# Murphy - Media Room



## smurphy522 (Sep 21, 2010)

Well after using the media room for a storage space for almost 5 years I am almost finished. Last week I cleaned out all the boxes and such. Let the wife pick out some new living room furniture (which I got an extra piece of and an old chair to use!). Got the projector and screen delivered last week too!

Once I had installed everything I discovered that the touch up paint was dried up. Well as you can see the Home Depot color match was.....not - after it dried. Will have to find the exact color from the orig. manuf. I think it is due to the type of flat paint and not so much the actual hue. Anyhow, with the lights off it's a perfect color match!
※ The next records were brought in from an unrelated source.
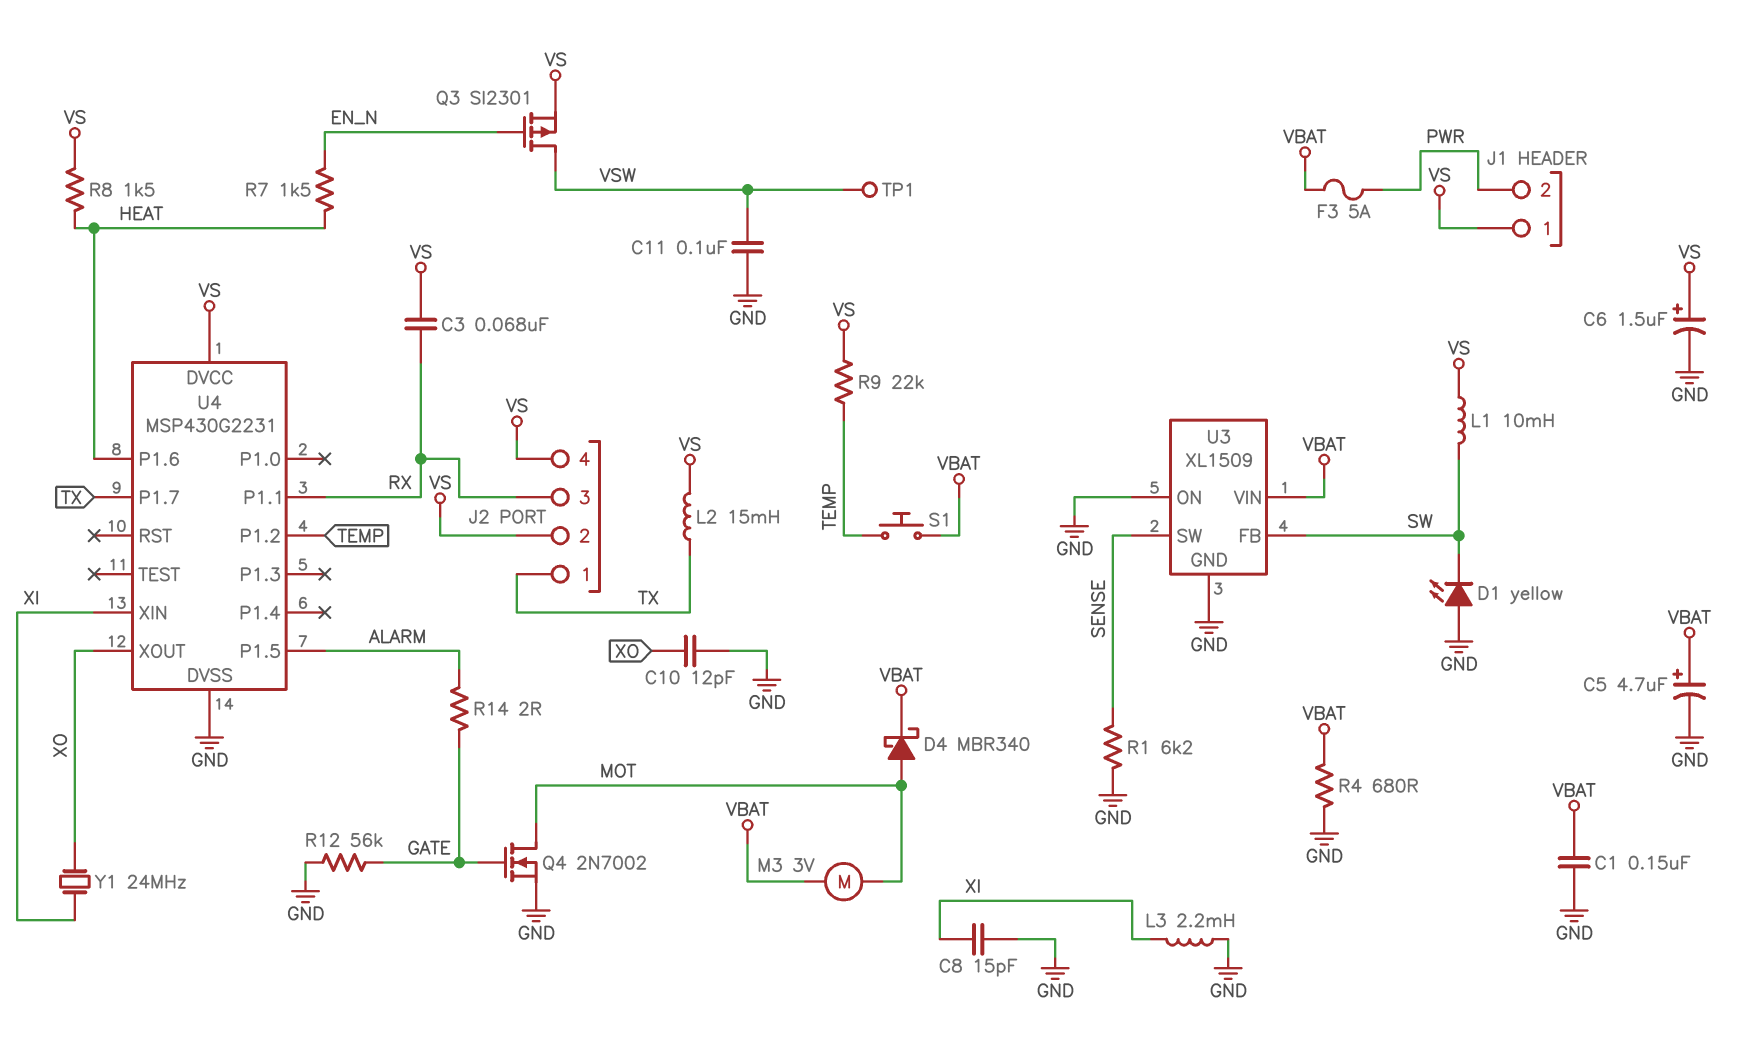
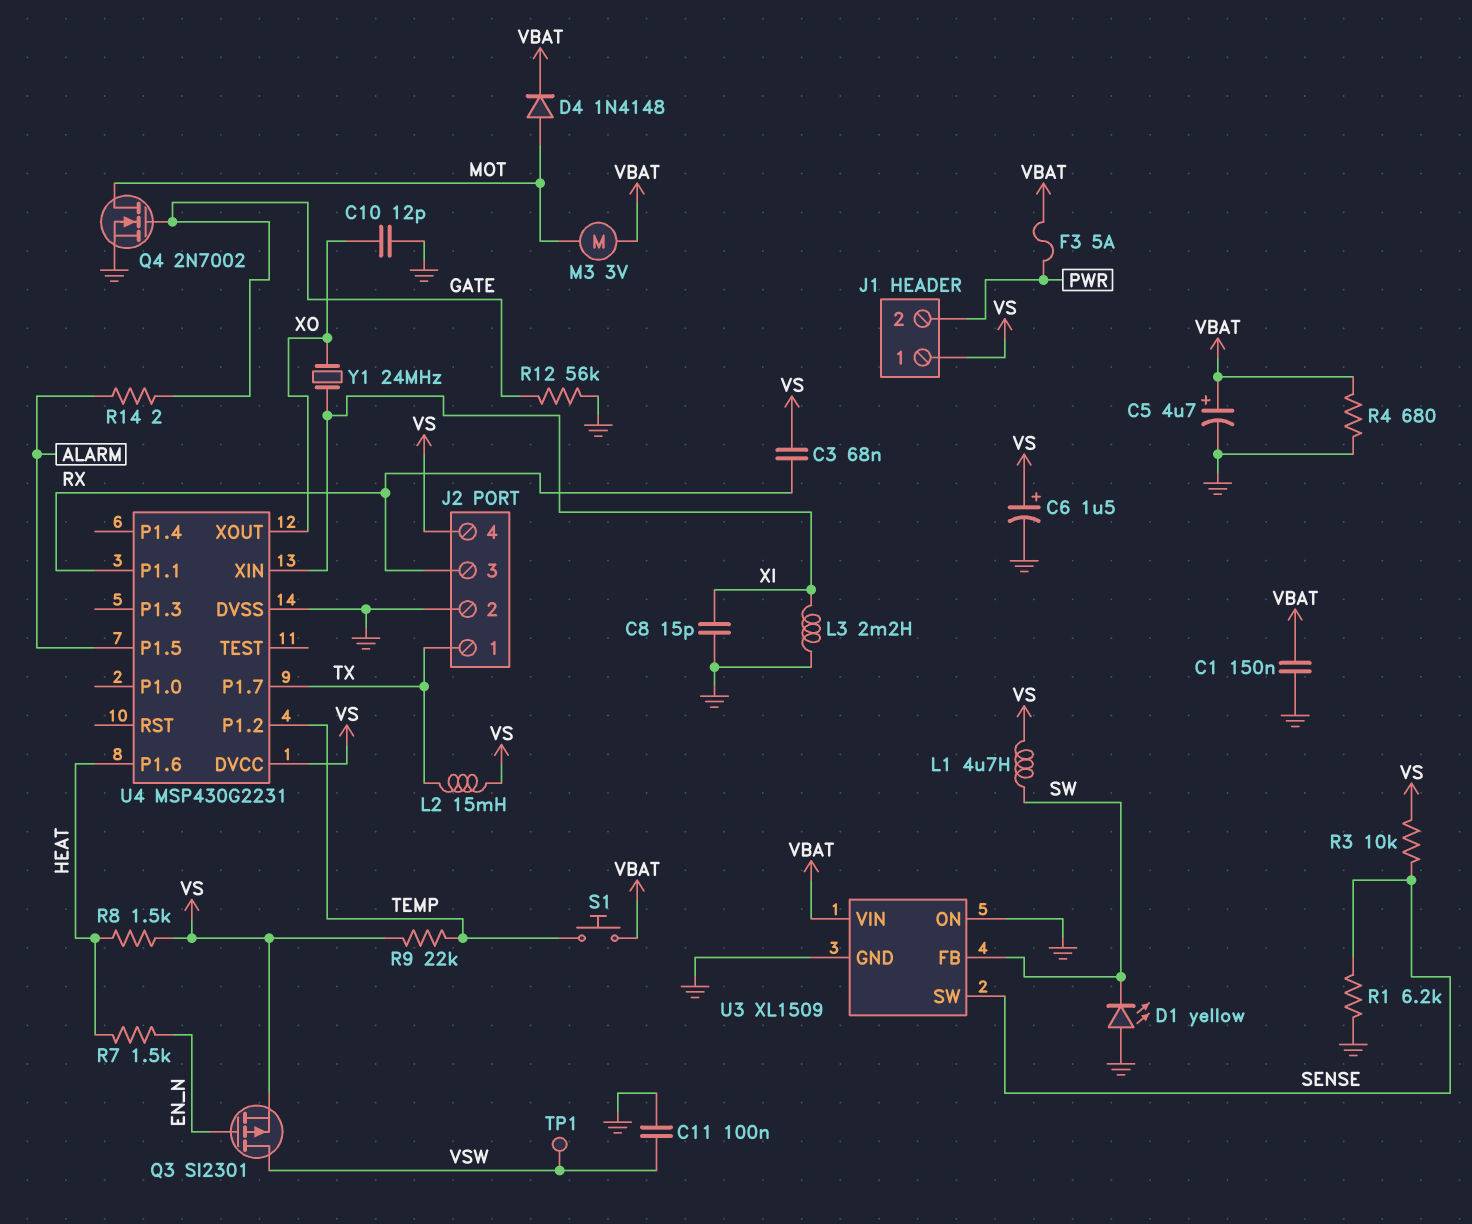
D4: schottky MBR340 (A MOT, K VBAT) -> diode 1N4148 (A MOT, K VBAT)
J2 pin 2: VS -> GND
L1: 10mH (SW, VS) -> 4.7uH (SW, VS)
R3: none -> 10k (SENSE, VS)

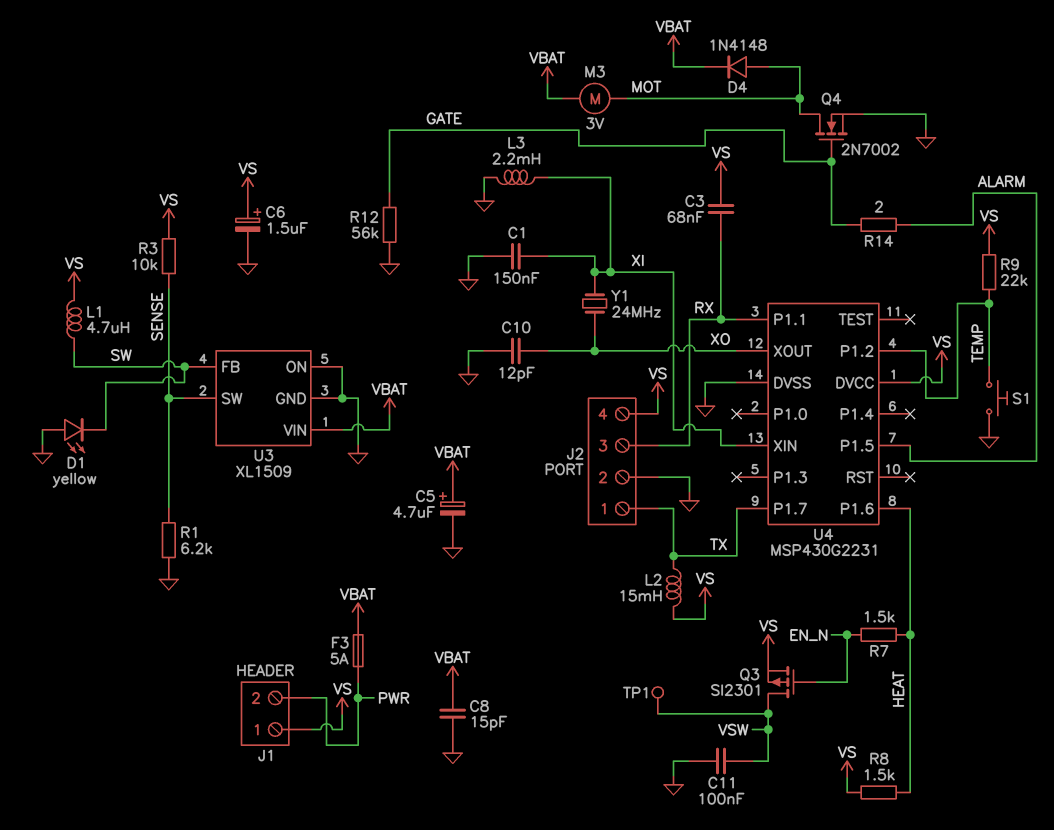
C1: 150nF (GND, VBAT) -> 150nF (GND, XI)
C8: 15pF (GND, XI) -> 15pF (GND, VBAT)
R4: 680 (GND, VBAT) -> none
S1: button (TEMP, VBAT) -> button (GND, TEMP)

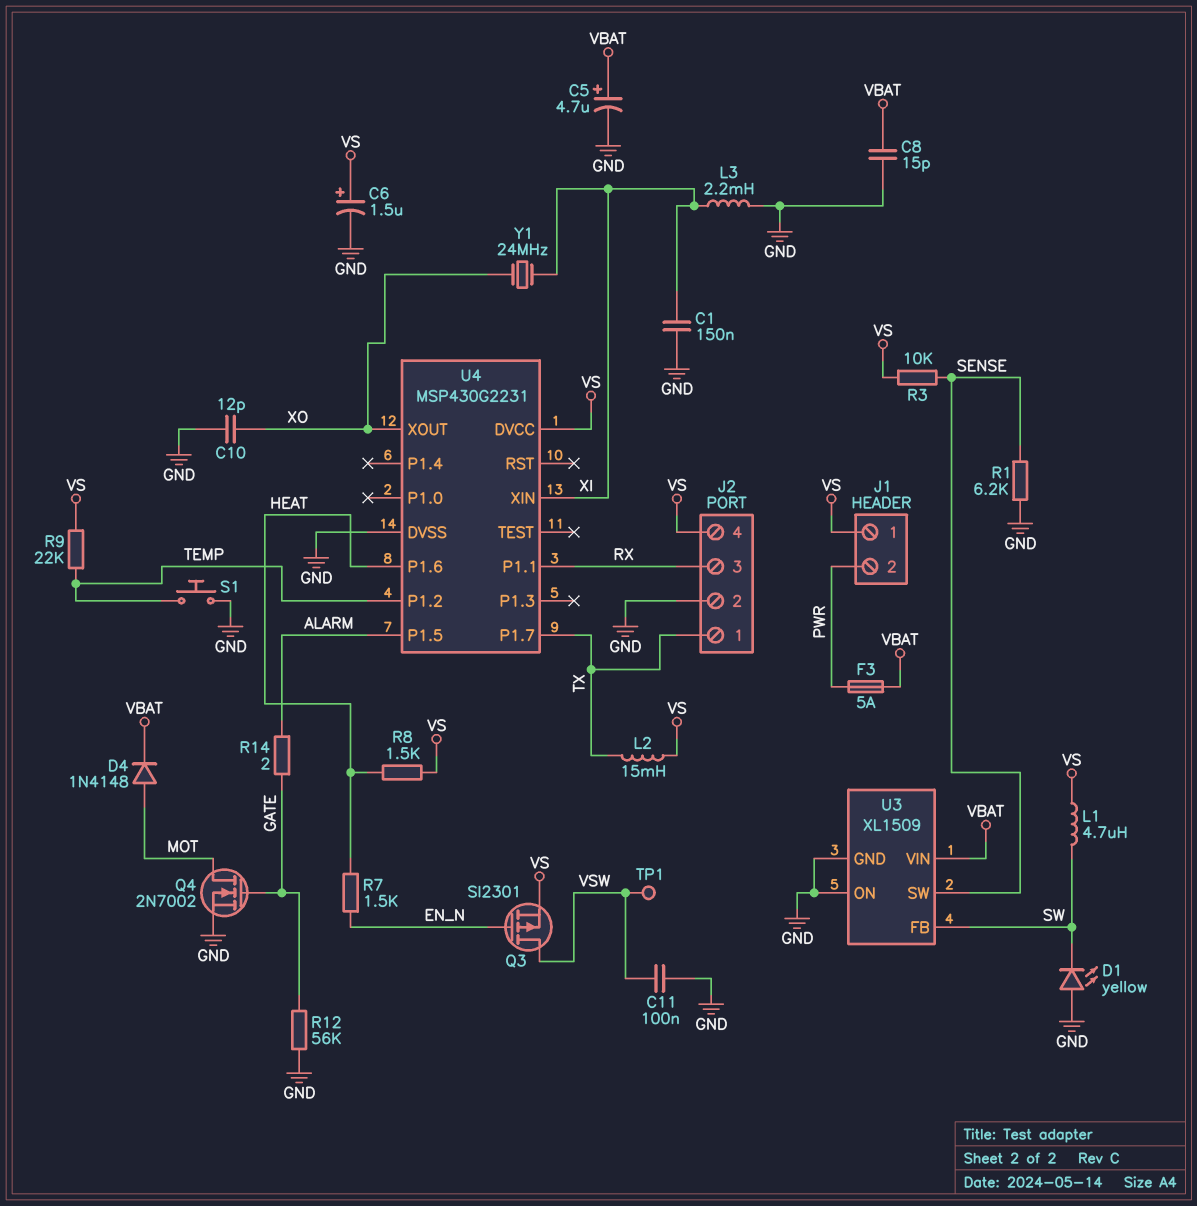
C3: 68nF (RX, VS) -> none
M3: motor 3V (MOT, VBAT) -> none

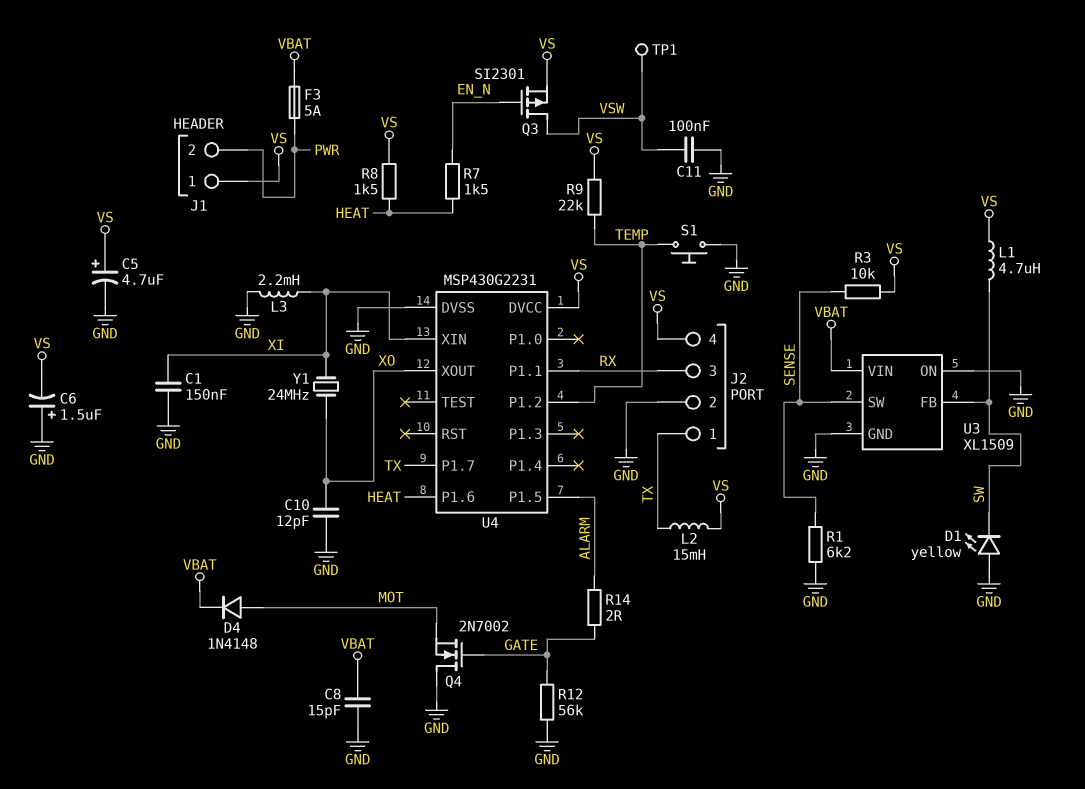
C5: 4.7uF (plus VBAT, minus GND) -> 4.7uF (plus VS, minus GND)
C6: 1.5uF (plus VS, minus GND) -> 1.5uF (plus GND, minus VS)
Q4: NMOS 2N7002 (G GATE, D MOT, S GND) -> NMOS 2N7002 (G GATE, D GND, S MOT)

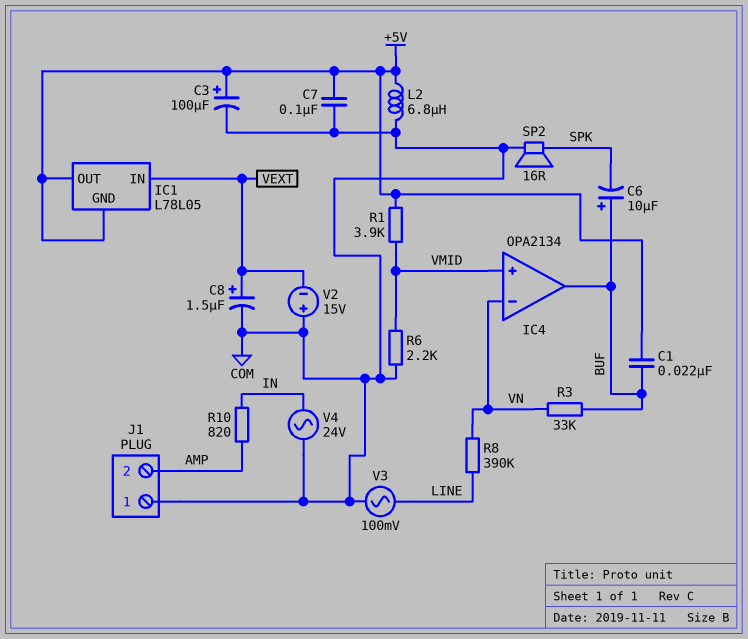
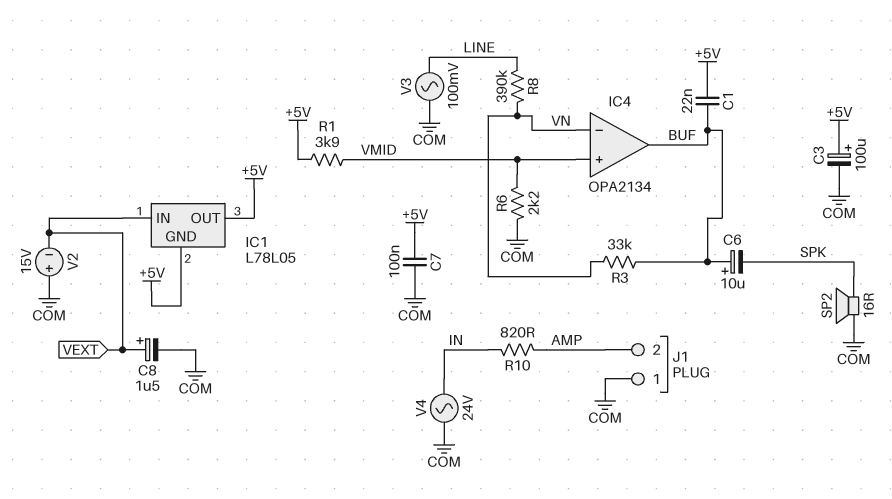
L2: 6.8uH (+5V, COM) -> none

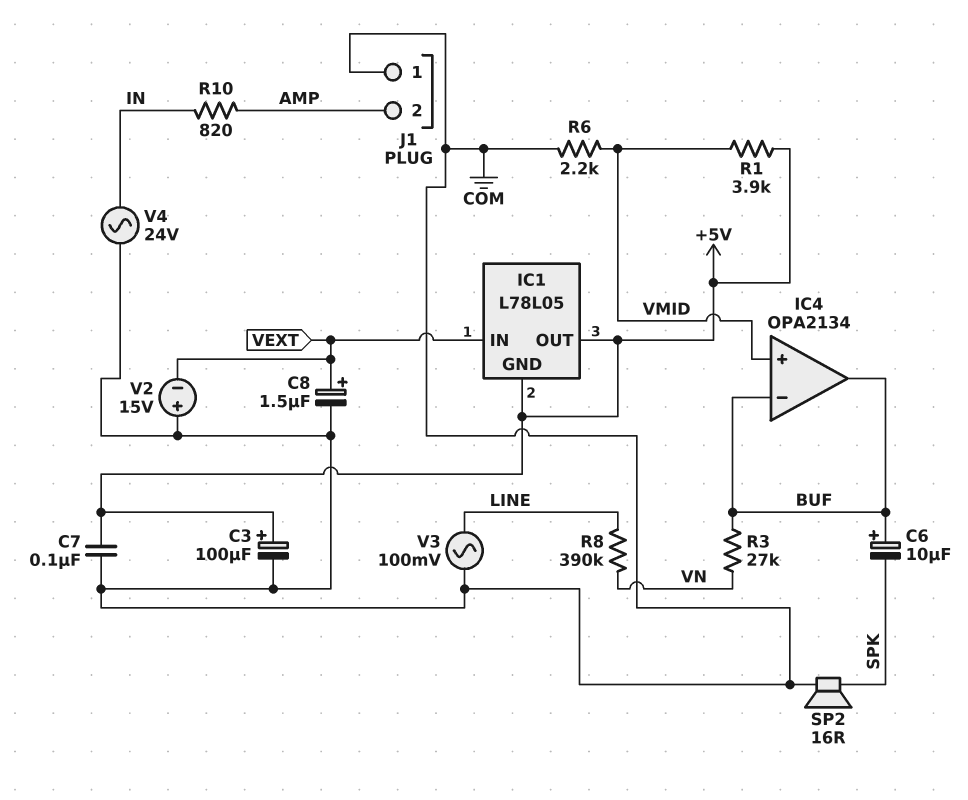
C1: 22nF (+5V, BUF) -> none
IC4 pin in-: VN -> BUF
R3: 33k (BUF, VN) -> 27k (BUF, VN)

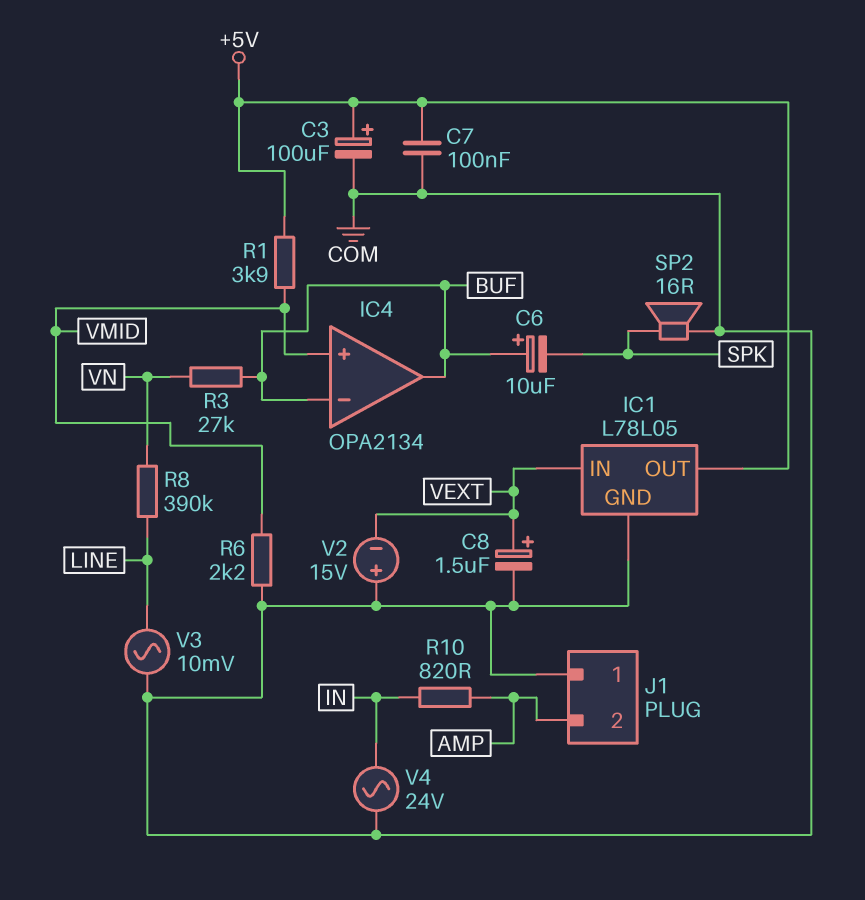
IC1 pin GND: +5V -> COM
V3: AC 100mV (COM, LINE) -> AC 10mV (COM, LINE)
Still have some tidying up of wires and have to finish calibrating the projector. What a great Christmas present!


Screen view from right:
View attachment screen view from right.pdf


Screen view from left:
View attachment screen view from left.pdf


Rear view from right:
View attachment rear view from right.pdf


Rear view from left:
View attachment rear view from left.pdf



Suggestions and creative comments welcome.


----------



## Sonnie (Apr 11, 2006)

The images from Flickr were not showing up and also giving a warning that they might be harmful to your computer, so I deleted those links and placed your PDF file links into the post. 

If you use our image gallery, you will be able to actually show your image in the post instead of links.


----------



## smurphy522 (Sep 21, 2010)

Thanks Sonnie. My 1st post w/pics.


----------